Separate alpha from beta
Many of the pension and asset management industry’s leading figures gathered at the Institutional Fund Management conference in Geneva in February to discuss key topics, including how to pursue alpha, the structure of trustee boards, and the best way to ‘work’ your assets.
Mark Anson, chief investment officer for the $175bn (e134.8bn) California Public Employees’ Retirement System (CalPERS), told delegates that pension funds should pursue alpha independently from beta. He said schemes should move away from the traditional model and stop trying to get excess returns from their beta portfolio.
Anson told the conference that beta drivers are still “very important” but did not always offer the opportunity for extra returns. “I would tell this to every pension fund manager whether in the US, Europe, Asia or South America,” he says.
“Most large pension funds now realise they are trying to extract alpha from their benchmark beta drivers and it is not easy and they can see it in their investment returns.”
He added that the scheme had changed its attitude to alpha in the past four years. Reflecting on the possibility of the same happening Europe, he said: “The European time would be 20 years.”
He said the fund had committed a lot of money to the “beta part” of the US equity market, without trying to find a source of extra return from large cap equities.
In their pursuit of alpha, pension funds should aim at inefficient markets and sub-assets, like distressed debt – “thinking outside the benchmark but remembering that there is no ‘superior asset class’. Greater returns do not imply superiority.”
Anson stressed that alpha drivers are not a panacea for pension funds as they can retain some measure of beta exposure and leave the fund exposed to the risk that some managers charge for “any amount of positive return generated – alpha or beta”.

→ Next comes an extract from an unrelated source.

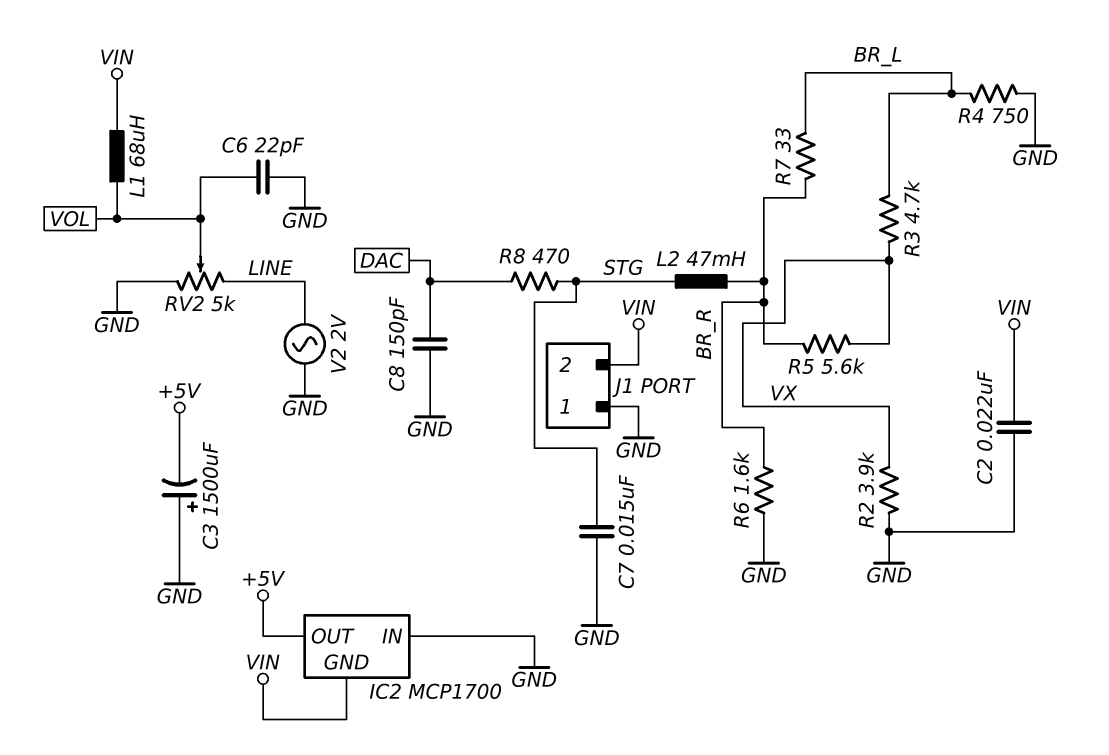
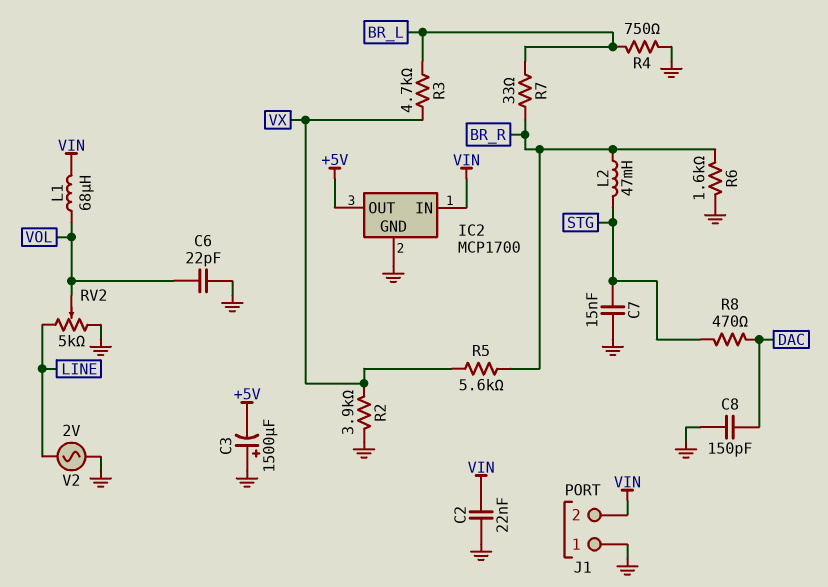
IC2 pin GND: VIN -> GND
IC2 pin IN: GND -> VIN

He also warned against pension funds’ tendency to forget to optimise alpha drivers and to lose sight of their liabilities.
Meanwhile, Bill Muysken, global head of research at Mercer Investment Consulting, said institutional investors considering non-benchmarked mandates only to reduce equity market exposure risk should consider a number of alternative options first.
He pinpointed the myths surrounding this kind of mandate, which is a hot topic in the UK. Muysken said there could be a potentially “big appetite” for non-benchmarked, or unconstrained mandates. They tend to be popular because they are seen as a remedy to “benchmarkitis”. Muysken says: “There is a feeling that skilled managers should be given scope to take or reduce risk when they judge the outlook to be positive or poor.”
Another common argument Muysken cited was the perception that skilled non-constrained managers should outperform over the long term.
Establishing the performance of non-constrained managers, however, may prove difficult.
Comparison with peer-group mandates would transform the mandate into a de facto benchmarked mandate, he told the conference. The institutional investor could rely on qualitative evidence: “But how do you avoid them pulling the wool over your eyes?”
Roger Urwin, global head of investment consulting at Watson Wyatt, argued that pension funds should have a two-tier trustee system, where “prudent experts” call the shots. He said: “At the moment trustees boards often do everything as one group. They act together and take investment decisions.”
He based his observations on a study carried out by his firm which has outlined a “much more effective model”.
He says that according to the model, trustee board should stick to several “high level issues” and delegate responsibilities to an investment
committee – hence creating a two-tier system.
“The Myners principles say a third of trustees should be prudent experts. We are saying ‘let’s get hold of these people and put them in committees’,” he explains.
Urwin pointed out that some pension funds have two-tier systems in place, which can lead to “quite a lot of overlap”. Watson’s model would tackle overlaps by envisaging the
creation of trustees with financial competence.
The composition of the investment committee, which Urwin says should be small, is “a major point” and very critical to success.
Also at the event was Eric Hunt, group pensions manager at the £1.7bn (e2.5bn) BAA pension fund. He said pension funds should aim to make their assets work smarter rather than harder. “We talk about making an asset work harder and it implies a sort of risky and aggressive approach, whereas smarter just says ‘there is a better was of doing this‚ a safe passage in difficult times’.”
He said that pension funds should try not to panic in the wake of low returns and deficits, but concentrate on finding a safe route. Hunt conceded this philosophy might seem difficult to pursue for pension funds with large deficits.